In addition to a complete gallery of time-1 characteristic functions for all 256 local rules, an accompanying table of explicit formulas is given for generating these characteristic functions directly from binary bit-strings, as in a digital-to-analog converter. To illustrate the potential applications of these fundamental formulas, we prove rigorously that the “right-copycat” local rule 170 is equivalent globally to the classic “left-shift” Bernoulli map. Similarly, we prove the “left-copycat” local rule 240 is equivalent globally to the “right-shift” inverse Bernoulli map.
Various geometrical and analytical properties have been identified from each characteristic function and explained rigorously.
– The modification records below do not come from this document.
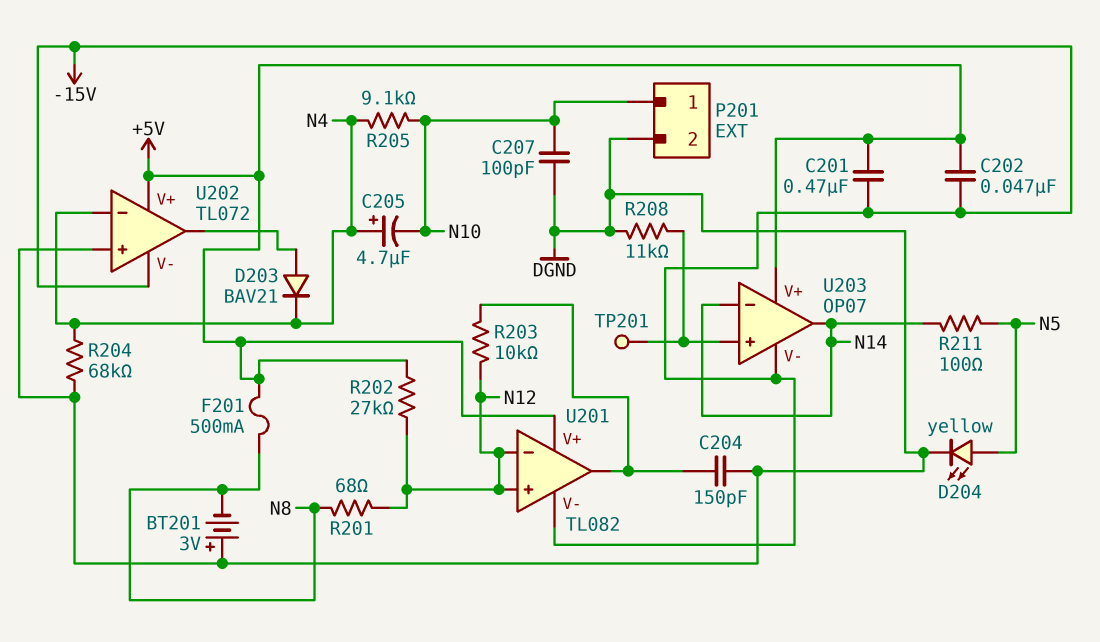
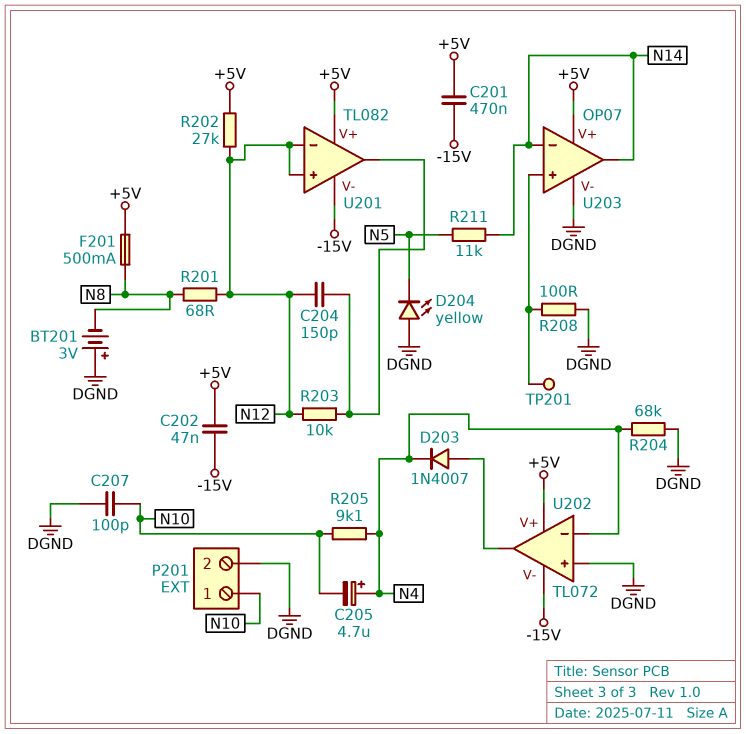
C204: 150pF (DGND, U201/out) -> 150pF (N12, U201/out)
D203: diode BAV21 (A U202/out, K N4) -> diode 1N4007 (A U202/out, K N4)
D204: LED yellow (A N5, K DGND) -> LED yellow (A DGND, K N5)
R208: 11k (DGND, U203/in+) -> 100 (DGND, U203/in+)
R211: 100 (N5, N14) -> 11k (N5, N14)
U203 pin V-: -15V -> DGND

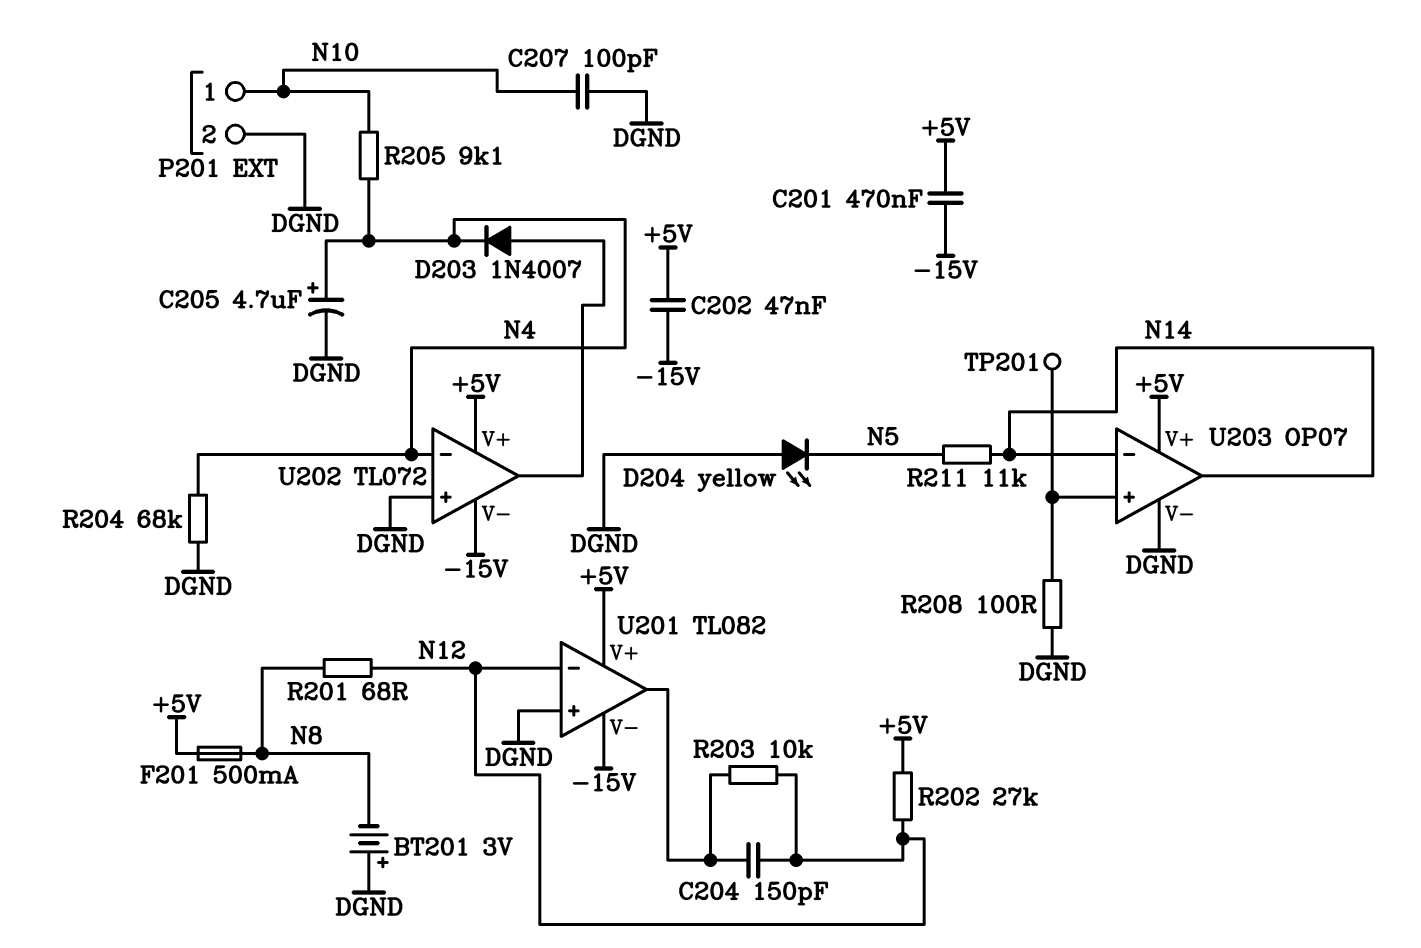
C205: 4.7uF (plus N4, minus N10) -> 4.7uF (plus N4, minus DGND)
U201 pin in+: N12 -> DGND

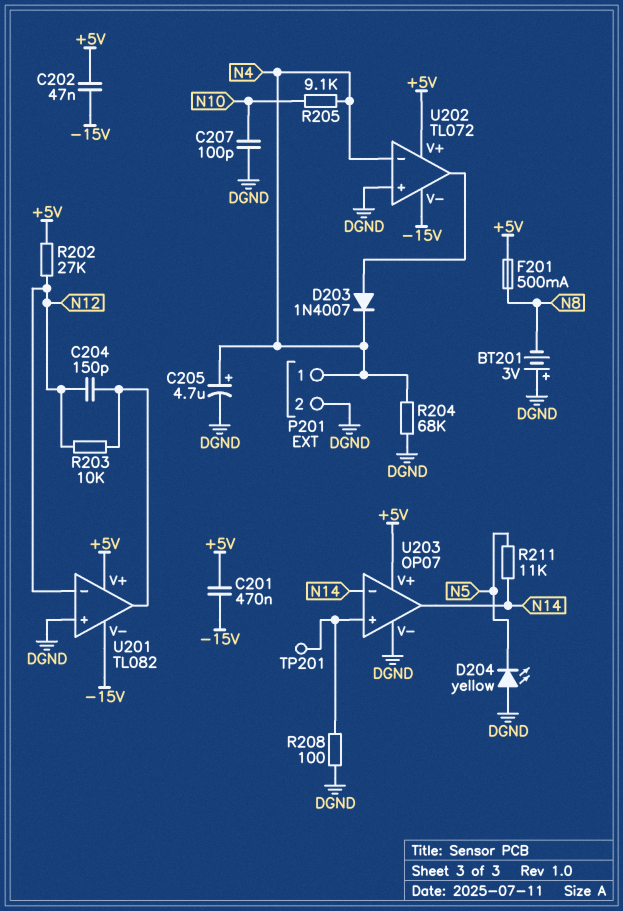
P201 pin 1: N10 -> N4
R201: 68 (N8, N12) -> none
In particular, two-level stratified subpatterns found in most characteristic functions are shown to emerge if, and only if, \(b_{1} \neq 0\), where \(b_{1}\) is the “synaptic coefficient” associated with the cell differential equation developed in Part I. Gardens of Eden are derived from the decimal range of the characteristic function of each local rule and tabulated. Each of these binary strings has no predecessors (pre-image) and has therefore no past, but only the present and the future. Even more fascinating, many local rules are endowed with binary configurations which not only have no predecessors, but are also fixed points of the characteristic functions. To dramatize that such points have no past, and no future, they are henceforth christened “Isles of Eden”. They too have been identified and tabulated.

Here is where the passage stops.